The Seneca Falls Convention
Elizabeth Cady Stanton and Lucretia Mott's pledge to organize a convention for women's rights did not come true immediately. Both returned to their lives in America and did not revisit the issue until, by chance, they both ended up in the small town of Seneca Falls, New York at the same time in 1848. While there they met up with like-minded Quaker women and set about organizing the first American women's rights convention. The leaders of the convention drafted the program and decided to use the Declaration of Independence as their model stating "we hold these truths to be self-evident; that all men and women are created equal" and laying out a list of grievances of men toward women. They wrote, " The history of mankind is a history of repeated injuries and usurpations on the part of man toward woman, having in direct object the establishment of an absolute tyranny over her" (Stanton, 1848).

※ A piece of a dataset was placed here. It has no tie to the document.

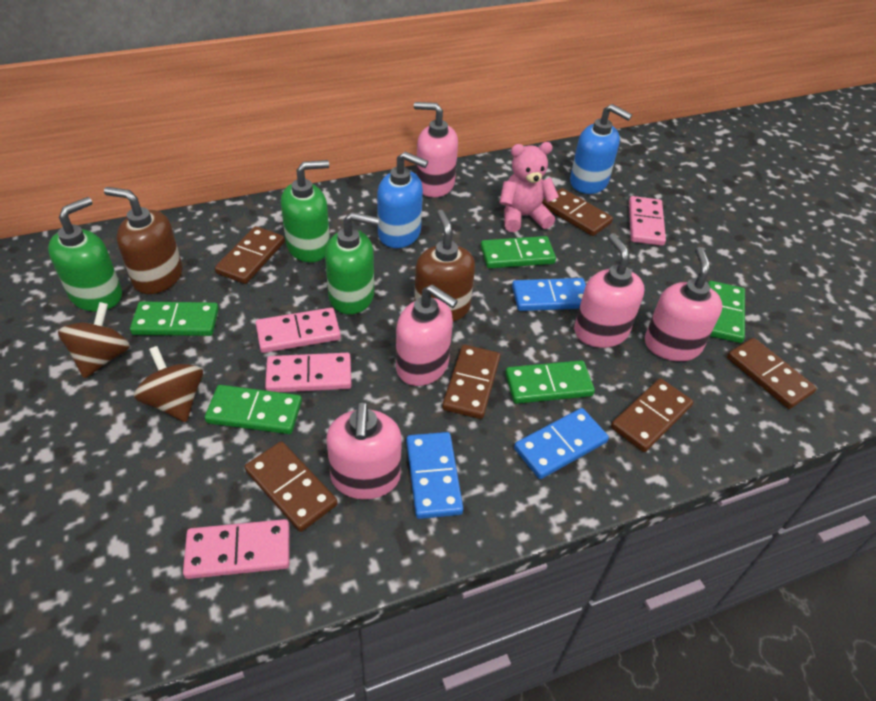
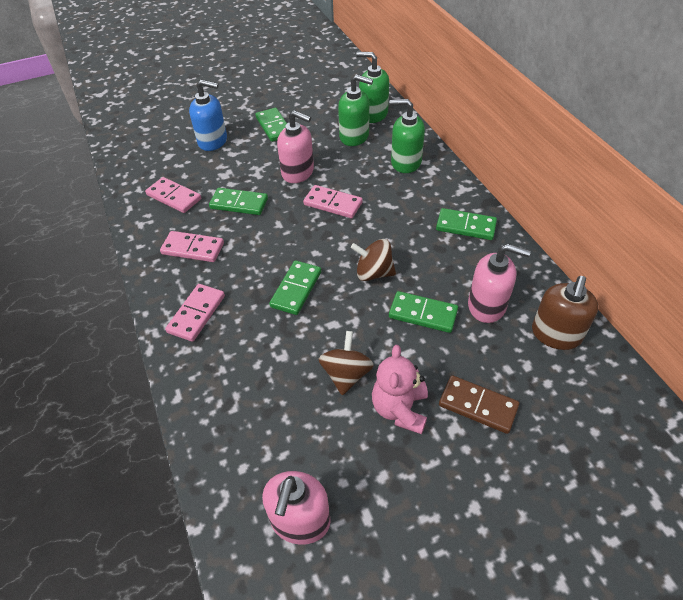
blue domino: 3 -> 0
blue soap dispenser: 2 -> 1
brown domino: 6 -> 1
brown soap dispenser: 2 -> 1
pink soap dispenser: 5 -> 3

They called their document the Declaration of Sentiments and in it called for, among many things, equal education, equal treatment under the law, and the right to vote (Mayo, 2007) The convention attracted over 300 men and women. One of the most notable attendees was Frederick Douglass, the well-known former slave turned lecturer. Douglass' presence helped to offset the considerable amount of derision aimed at the women holding the convention. One newspaper wrote that the women were "divorced wives, childless women, and some old maids" (Clift, 2003, p. 13). The widely held view at the time was that any woman who argued for equal rights were disgruntled outcasts of society. Women's sole responsibility of the time was to have and care for children. The idea that women who fought against this idea were failed women worked to deter many away from openly supporting more radical ideas. In fact the women of the Seneca Falls Convention disagreed over whether they could legitimately argue for the right to vote without being dismissed as completely fanatical (Clift, 2003). When drafting the Declaration of Sentiments, Stanton and Douglass voted for including the right to vote as a resolution, while Mott and many others were against it. Stanton and Douglass' side won by a small majority but this division of the convention delegates was a mirror of the larger division among society. Even among women's rights activists it would take years before the right to vote was seen as something necessary for women's liberation.
*the original advertisement for the Seneca Falls Convention (Seneca County Courier, 1848).